The metadata file holds the metadata also contained within the graph, with some additional global statistics on the data download. It can be used to regenerate a graph containing the tools in the file. By specifying inpath=”./path/to/directory” containg the metadata file.

{
   "creationDate": "string",
   "topic": "string",
   "totalNrTools": "number",
   "biotoolsWOpmid": "number",
   "pmidFromDoi": "number",
   "tools": [
      {
         "name": "string",
         "doi": "string or null",
         "topics": ["string"],
         "nrPublications": "number",
         "allPublications": ["string"],
         "pubDate": "number",
         "pmid": "string",
         "nrCitations": "number"
      }
   ]
}

Field

Required

Description

creation_date

No

Date and time of file creation.

topic

No

The topic for which the graph was generated, or None if the full bio.tools or a selection was used.

total_nr_tools

No

The total nr of tools in bio.tools (or for the topic, if specified).

biotools_wo_pmid

No

The number of tools that dont have a Pubmed ID in bio.tools .

pmid_from_doi

No

Number of tool Pubmed IDs downloaded from NCBI using their DOI.

tools

Yes

A list of the tools for which Pubmed IDs were found, and their metadata.

name

Yes

The tool name as registered in bio.tools.

doi

No

The DOI for the primary publication of the tool.

topics

No

The topics linked to the tool in bio.tools.

nr_publications

No

The number of publications linked to (presenting) the tool.

all_publications

No

The Pubmed IDs of publications linked to (presenting) the tool.

publication_date

Yes

The year the primary publication was published

pmid

Yes

The Pubmed ID for the primary publication of the tool.

nr_citations

No

The number of citations the primary publication of the tool, downloaded from EuropePMC.

The Graph:

Each vertex in the co-citation graph represents a software tool in bio.tools.

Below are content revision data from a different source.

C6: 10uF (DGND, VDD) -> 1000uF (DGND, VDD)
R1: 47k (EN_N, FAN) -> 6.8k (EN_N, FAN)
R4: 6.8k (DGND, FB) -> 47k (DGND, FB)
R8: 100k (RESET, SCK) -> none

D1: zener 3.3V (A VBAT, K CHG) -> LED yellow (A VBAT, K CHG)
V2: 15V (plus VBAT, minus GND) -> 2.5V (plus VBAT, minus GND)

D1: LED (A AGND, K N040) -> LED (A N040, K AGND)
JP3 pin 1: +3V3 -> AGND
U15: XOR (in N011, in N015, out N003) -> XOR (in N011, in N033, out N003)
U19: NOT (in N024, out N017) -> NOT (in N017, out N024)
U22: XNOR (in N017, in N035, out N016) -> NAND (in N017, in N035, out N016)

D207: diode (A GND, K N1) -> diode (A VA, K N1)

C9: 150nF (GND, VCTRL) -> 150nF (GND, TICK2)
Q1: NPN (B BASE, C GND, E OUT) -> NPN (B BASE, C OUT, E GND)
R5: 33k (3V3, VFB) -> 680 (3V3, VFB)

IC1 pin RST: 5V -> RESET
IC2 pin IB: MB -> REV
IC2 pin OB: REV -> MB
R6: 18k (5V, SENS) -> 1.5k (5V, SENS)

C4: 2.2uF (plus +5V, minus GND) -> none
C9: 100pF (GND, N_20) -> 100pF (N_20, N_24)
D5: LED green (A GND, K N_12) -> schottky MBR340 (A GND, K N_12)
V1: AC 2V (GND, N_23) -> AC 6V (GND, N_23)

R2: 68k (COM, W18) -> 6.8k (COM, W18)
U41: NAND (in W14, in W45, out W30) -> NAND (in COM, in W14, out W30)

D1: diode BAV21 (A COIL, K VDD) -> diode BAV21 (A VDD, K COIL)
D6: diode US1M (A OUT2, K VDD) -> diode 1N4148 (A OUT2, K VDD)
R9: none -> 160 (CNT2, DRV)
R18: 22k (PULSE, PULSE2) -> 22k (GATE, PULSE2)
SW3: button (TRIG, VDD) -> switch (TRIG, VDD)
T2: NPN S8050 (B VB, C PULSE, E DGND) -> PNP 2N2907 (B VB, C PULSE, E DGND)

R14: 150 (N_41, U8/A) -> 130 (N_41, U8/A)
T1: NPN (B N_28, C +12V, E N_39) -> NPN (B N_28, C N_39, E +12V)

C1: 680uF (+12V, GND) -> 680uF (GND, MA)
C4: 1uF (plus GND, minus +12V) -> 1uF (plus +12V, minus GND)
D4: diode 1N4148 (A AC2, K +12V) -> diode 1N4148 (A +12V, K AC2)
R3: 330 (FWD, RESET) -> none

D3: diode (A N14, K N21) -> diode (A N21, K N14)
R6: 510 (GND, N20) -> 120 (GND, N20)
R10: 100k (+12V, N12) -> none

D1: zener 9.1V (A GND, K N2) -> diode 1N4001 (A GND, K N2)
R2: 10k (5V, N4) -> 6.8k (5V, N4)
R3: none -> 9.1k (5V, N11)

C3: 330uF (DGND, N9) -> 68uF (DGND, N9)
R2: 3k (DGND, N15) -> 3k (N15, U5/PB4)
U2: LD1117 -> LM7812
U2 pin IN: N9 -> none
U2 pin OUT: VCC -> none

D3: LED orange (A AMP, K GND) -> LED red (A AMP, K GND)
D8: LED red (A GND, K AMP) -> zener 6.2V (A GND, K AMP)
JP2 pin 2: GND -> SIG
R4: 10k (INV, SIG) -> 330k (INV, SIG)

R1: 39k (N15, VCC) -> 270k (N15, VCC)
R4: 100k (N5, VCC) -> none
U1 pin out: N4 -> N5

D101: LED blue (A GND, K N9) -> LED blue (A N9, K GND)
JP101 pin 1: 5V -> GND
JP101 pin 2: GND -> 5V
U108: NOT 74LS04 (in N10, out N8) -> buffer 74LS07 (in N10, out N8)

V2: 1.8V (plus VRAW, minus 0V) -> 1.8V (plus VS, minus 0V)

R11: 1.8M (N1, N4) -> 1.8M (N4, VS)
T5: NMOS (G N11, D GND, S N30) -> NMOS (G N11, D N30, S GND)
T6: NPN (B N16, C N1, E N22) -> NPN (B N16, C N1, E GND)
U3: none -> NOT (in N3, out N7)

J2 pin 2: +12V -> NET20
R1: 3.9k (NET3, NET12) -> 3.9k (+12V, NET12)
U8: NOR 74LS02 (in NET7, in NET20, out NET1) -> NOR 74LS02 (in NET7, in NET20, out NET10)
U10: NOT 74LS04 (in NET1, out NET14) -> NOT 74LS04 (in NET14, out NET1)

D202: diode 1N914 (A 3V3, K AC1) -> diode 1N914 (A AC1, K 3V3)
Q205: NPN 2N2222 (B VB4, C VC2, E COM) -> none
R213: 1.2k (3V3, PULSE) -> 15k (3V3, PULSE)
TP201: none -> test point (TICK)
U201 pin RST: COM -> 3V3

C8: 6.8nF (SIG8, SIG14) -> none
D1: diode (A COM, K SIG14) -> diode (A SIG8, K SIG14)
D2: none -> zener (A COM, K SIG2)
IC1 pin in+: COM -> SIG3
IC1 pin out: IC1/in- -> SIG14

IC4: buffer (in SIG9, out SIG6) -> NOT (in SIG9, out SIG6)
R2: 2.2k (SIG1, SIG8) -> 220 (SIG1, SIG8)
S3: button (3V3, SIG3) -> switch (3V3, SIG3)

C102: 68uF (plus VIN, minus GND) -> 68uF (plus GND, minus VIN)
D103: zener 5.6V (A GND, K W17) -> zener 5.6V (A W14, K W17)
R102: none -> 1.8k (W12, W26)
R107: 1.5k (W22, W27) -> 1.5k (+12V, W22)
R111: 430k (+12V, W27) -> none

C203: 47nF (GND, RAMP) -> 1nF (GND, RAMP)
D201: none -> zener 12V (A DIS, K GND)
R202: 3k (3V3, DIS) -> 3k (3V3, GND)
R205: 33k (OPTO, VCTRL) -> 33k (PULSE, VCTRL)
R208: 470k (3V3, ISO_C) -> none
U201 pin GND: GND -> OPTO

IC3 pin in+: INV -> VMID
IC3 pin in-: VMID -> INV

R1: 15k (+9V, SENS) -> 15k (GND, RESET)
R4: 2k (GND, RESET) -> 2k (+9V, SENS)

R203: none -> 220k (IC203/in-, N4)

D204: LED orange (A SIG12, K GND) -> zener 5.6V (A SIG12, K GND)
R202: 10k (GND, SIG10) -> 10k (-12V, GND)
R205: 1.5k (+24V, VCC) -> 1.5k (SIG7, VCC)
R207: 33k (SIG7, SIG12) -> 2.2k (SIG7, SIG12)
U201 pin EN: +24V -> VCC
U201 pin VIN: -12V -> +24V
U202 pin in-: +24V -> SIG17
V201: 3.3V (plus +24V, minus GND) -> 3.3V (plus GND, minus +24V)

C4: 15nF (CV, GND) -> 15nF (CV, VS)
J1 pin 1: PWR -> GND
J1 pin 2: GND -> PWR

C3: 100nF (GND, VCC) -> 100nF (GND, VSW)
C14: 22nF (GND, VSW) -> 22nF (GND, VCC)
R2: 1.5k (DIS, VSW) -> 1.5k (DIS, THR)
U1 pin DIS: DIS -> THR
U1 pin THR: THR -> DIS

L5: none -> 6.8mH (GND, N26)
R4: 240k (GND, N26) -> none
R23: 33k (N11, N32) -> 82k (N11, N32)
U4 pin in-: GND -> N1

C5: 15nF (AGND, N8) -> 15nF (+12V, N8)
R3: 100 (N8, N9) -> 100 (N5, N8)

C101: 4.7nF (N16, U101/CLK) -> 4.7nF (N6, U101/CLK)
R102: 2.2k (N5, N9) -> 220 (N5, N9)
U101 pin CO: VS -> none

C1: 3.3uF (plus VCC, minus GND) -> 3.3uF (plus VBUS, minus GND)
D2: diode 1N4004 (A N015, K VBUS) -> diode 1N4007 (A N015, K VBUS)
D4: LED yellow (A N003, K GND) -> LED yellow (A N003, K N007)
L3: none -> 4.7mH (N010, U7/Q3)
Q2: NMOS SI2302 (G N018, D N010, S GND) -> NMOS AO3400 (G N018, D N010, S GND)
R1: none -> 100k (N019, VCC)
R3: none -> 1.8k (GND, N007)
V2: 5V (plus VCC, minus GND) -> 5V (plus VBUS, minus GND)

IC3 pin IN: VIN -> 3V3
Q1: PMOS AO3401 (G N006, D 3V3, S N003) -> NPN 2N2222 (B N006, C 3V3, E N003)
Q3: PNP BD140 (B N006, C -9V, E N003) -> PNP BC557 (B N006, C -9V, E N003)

Each edge represents the number of co-citations between a pair of tools. The edges and vertices contain additional metadata which is used in the calculation of the metrics.

Field

Attribute

Level

Description

creation_date

Graph

Date and time of file creation.

topic

Graph

The topic for which the graph was generated, or None if the full bio.tools or a selection was used.

tool_selection

Graph

A boolean for if the graph was created using a list of selected tools rather than a topic.

graph_creation_time

Graph

The total time taken for the data download and graph creation.

name

Vertex

The tool name, as registered in bio.tools, of the tool represented by the vertex.

pmid

Vertex

The Pubmed ID for the primary publication of the tool represented by the vertex.

age

Vertex

Time since publication of the primary publication for the tool represented by the vertex.

nr_citations

Vertex

The number of citations the primary publication of the tool, downloaded from EuropePMC.

degree

Vertex

The number of edges connected to the vertex.

weight

Edge

The number of co-citations between a certain pair of tools.

inverted_weight

Edge

The closeness of a pair of tools (inverted number of co-citations between a certain pair of tools.)

The Workflow Dictionary

The workflow dictionary, which is generated using parse_cwl, follows the following schema:

{
    "edges": [
        [
            "string",
            "string"
        ]
    ],
    "steps": {
        "string": "string"
    },
    "pmid_edges": [
        [
            "string",
            "string"
        ]
    ]
}

Field

Required

Description

edges

Yes

Tuples of step names, as given by the APE generated CWL file. Allows for repetition of tools through step indexing

steps

Yes

A dictionary which links each step name to its Pubmed ID.

pmid_edges

Yes

Tuples of Pubmed IDs. Often extracted by metrics which do not require the worfklow order to be perserved. OBS this does not reflect potential repetition of tools, but treats each occurance of a tool as a single node.